I haven't used GPT-3 to generate code for me but I use Copilot all the time. Sometimes it freaks me out with its precience, but most of the time it is generating either nice one-liners or a lot of plausible-sound rubbish that would never build, much less run on its own. It creates a plausible API that is similar to the one in my app, but not the same; it doesn't integrate any actual structural knowledge of the code-base, its just bullshitting.


This is a script I told ChatGPT to write.

“Write a Python script that returns a comma separated list of arns of all AWS roles that contain policies I specify with the “-p” parameter using argparse”

Then I noticed there was a bug, AWS API calls are paginated and it would only return the first 50 results.

“that won’t work with more than 50 roles”

Then it modified the code to use “paginators”

Yes, you can find similar code on StackOverflow

https://stackoverflow.com/questions/66127551/list-of-all-rol...

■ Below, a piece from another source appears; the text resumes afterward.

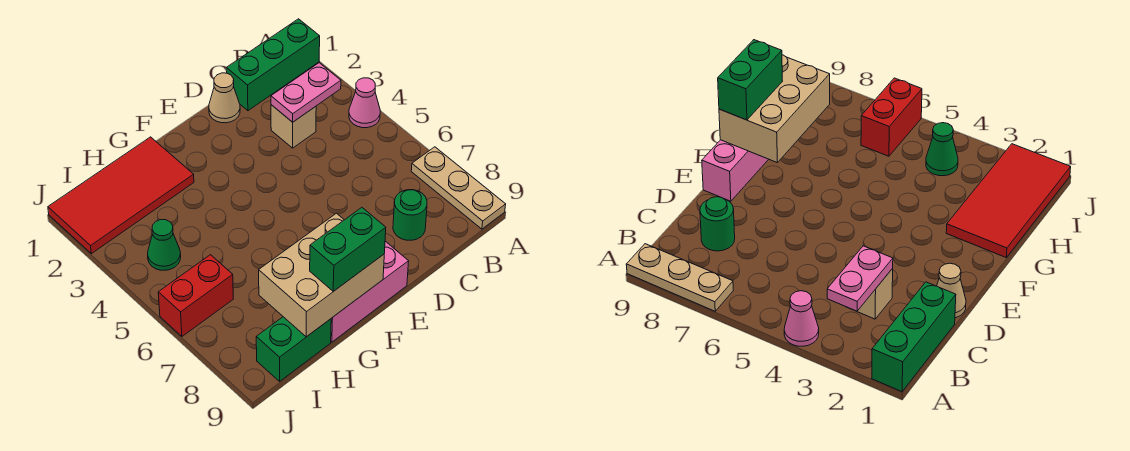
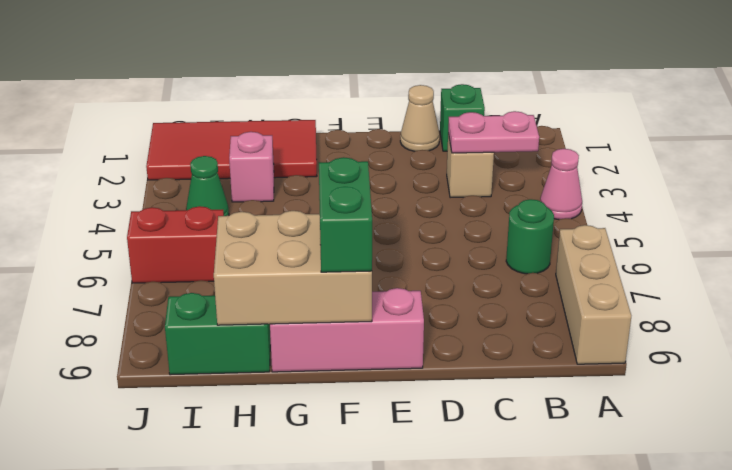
green brick A1:C1 level 1 -> green brick C1 level 1
tan plate A7:A9 level 1 -> tan brick A7:A9 level 1
green round brick C8 level 1 -> green round brick B6 level 1
green brick F9:G9 level 3 -> green brick F8:F9 level 3
none -> pink brick H3 level 1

But ChatGPT met my specifications exactly.

ChatGPT “knows” the AWS SDK for Python pretty well. I’ve used it to write a dozen or so similar scripts. Some more complicated than the others.


Ok that actually sounds hugely useful. It makes sense for very well known APIs it will get them quite accurately.


I wonder how well it would work if you seeded it with the inputs and outputs of custom APIs and then tell it to write code based on your API.


Well I'd hope that is what is going on in Copilot. It definitely does seem to be trained on my code to some extent, but it doesn't have anything I'd call a semantic understanding of it.


Again, the interesting part is what happens on the input side.

I can't believe I'm the only person who sees it that way. Likely the legacy of a misspent youth writing Zork parsers...


It's strange, isn't it?

Everyone is so quick to say how unimpressed they are by the thing meanwhile I'm sitting here amazed that it understands what I say to it every single time.

I can speak to it like I would speak to a colleague, or a friend, or a child and it parses my meaning without fail. This is the one feature that keeps me coming back to it.